皆の推しメン(ズ)を私も好きになりました
「俺、帰るわ。」
突然立ち上がる黒川君に思わず動揺してしまう。え、え、何で?もしかして、やっぱり私なんかが拒否なんてしたから機嫌悪くなったの?
だけど引き留める理由も無い。
「…黒川君。」
名前を呼ぶのが精一杯の私は臆病なのか。
離れた手がスゥーッと冷たく感じる。
「幸子が悪いわけじゃない。俺が悪いんだ。俺が…。」
「……。」
「幸子…俺。」
「海外進出決まったんだ。来年の映画の上映に合わせてある程度の宣伝が終わったら、向こうに住居移す予定…これから仕事の合間とかでも色々準備で、向こうに行くことも多くなってくると思う。」
彼の夢が始まるということは、
…私は?
「が…頑張っ…。」
応援しなきゃいけない言葉の筈なのに、喉に引っ掛かり上手く声に出せない。急に思い出す頬の痛みがズキズキと邪魔して余計上手く話せない。

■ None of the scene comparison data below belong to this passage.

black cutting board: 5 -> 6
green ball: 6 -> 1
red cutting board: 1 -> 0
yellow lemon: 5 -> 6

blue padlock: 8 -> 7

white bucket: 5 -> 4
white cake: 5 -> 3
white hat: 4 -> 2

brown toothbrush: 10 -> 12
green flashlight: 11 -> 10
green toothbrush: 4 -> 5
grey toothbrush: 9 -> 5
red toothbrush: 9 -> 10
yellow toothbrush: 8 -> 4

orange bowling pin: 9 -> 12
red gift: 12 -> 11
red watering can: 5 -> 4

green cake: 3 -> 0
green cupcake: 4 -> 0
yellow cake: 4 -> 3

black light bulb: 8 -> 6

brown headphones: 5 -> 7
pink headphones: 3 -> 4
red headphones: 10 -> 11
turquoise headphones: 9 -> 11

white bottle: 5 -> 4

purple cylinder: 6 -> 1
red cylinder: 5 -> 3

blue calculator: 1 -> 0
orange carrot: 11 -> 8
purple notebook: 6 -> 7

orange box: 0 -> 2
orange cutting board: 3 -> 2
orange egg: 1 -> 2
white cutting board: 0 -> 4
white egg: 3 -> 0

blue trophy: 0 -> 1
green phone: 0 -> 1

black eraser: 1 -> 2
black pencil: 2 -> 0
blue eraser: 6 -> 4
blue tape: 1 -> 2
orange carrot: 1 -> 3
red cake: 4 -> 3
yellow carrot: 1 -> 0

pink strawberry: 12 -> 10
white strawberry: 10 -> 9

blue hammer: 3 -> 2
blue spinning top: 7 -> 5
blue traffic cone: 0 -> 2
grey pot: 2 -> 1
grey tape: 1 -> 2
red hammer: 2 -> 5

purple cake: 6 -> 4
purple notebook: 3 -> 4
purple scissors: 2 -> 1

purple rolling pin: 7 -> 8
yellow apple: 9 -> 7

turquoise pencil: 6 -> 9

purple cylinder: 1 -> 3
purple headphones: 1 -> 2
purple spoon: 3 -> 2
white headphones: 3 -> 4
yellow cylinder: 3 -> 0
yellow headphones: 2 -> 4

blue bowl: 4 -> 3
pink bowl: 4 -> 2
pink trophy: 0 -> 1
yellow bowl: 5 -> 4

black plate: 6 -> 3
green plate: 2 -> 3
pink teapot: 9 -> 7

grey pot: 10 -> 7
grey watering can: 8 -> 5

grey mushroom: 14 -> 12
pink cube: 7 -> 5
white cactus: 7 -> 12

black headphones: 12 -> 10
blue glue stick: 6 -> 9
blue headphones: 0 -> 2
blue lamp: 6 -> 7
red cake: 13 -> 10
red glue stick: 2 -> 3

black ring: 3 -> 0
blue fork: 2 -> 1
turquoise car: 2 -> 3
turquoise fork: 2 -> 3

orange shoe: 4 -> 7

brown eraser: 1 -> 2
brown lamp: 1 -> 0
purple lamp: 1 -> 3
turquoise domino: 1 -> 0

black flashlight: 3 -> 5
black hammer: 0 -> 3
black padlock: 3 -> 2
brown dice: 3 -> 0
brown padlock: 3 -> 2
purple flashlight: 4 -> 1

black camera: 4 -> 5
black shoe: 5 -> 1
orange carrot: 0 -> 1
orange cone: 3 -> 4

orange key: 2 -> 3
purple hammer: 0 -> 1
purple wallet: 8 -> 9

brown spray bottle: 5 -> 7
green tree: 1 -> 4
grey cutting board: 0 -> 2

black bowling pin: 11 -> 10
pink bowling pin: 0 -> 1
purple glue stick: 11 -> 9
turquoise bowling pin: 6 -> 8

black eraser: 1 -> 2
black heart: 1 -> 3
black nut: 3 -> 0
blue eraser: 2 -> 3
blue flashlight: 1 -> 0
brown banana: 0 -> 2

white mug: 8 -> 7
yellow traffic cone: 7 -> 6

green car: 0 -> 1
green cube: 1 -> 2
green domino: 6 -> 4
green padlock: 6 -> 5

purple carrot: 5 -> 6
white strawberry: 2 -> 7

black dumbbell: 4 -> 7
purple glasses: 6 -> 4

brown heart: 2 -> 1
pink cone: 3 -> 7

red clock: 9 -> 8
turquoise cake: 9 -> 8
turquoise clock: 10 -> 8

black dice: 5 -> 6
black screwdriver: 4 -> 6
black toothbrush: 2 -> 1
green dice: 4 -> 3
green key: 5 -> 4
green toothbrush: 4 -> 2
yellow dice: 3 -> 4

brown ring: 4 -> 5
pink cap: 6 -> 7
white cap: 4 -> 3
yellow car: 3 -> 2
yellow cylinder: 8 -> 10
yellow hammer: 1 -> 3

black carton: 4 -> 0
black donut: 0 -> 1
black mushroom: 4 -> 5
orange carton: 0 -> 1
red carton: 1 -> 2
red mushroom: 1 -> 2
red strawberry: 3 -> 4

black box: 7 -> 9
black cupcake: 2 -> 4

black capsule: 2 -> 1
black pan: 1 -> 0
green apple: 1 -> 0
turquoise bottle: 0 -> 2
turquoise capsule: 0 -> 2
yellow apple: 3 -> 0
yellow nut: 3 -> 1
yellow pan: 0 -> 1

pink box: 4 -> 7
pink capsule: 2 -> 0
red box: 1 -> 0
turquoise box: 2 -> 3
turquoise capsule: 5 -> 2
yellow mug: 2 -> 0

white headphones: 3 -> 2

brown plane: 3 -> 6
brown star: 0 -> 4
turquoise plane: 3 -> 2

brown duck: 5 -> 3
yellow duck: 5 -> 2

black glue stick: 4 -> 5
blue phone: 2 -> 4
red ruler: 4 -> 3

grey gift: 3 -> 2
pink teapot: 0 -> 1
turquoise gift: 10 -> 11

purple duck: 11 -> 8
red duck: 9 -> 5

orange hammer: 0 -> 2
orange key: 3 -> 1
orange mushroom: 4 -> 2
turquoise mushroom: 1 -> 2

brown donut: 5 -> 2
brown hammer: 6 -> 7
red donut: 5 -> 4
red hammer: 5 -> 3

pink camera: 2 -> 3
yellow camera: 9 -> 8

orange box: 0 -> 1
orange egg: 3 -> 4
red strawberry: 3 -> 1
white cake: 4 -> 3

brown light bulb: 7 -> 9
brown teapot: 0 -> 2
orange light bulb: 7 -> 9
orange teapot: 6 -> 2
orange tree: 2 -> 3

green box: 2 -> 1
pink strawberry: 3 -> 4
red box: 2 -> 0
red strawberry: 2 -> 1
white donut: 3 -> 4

「明日電気買ってきてドアの所にぶら下げておくわ。こんな暗いとまた足ぶつけるぞ。」
「…ぶつけないよ。」
ズキン ズキン ズキン ズキン
痛いのは頬だけじゃない。
胸の真ん中が痛い。
「行くわ。」
行かないで
私を置いていかないで
あぁ誰か…私の代わりに彼を引き留めて。
私の代わりに誰か…私から離れないでと言って。
自分の口から言えないんだよ。
ズキズキと痛むから
ズキズキと苦しいから。
誰か彼を引き留めて。
お願いします。
無情にも、靴を履く音からバタンと外に出る扉の音が静かに消えた。
行かないで…。
行かないでよ…。
言える資格なんてない。
だって私…本当の彼女じゃない。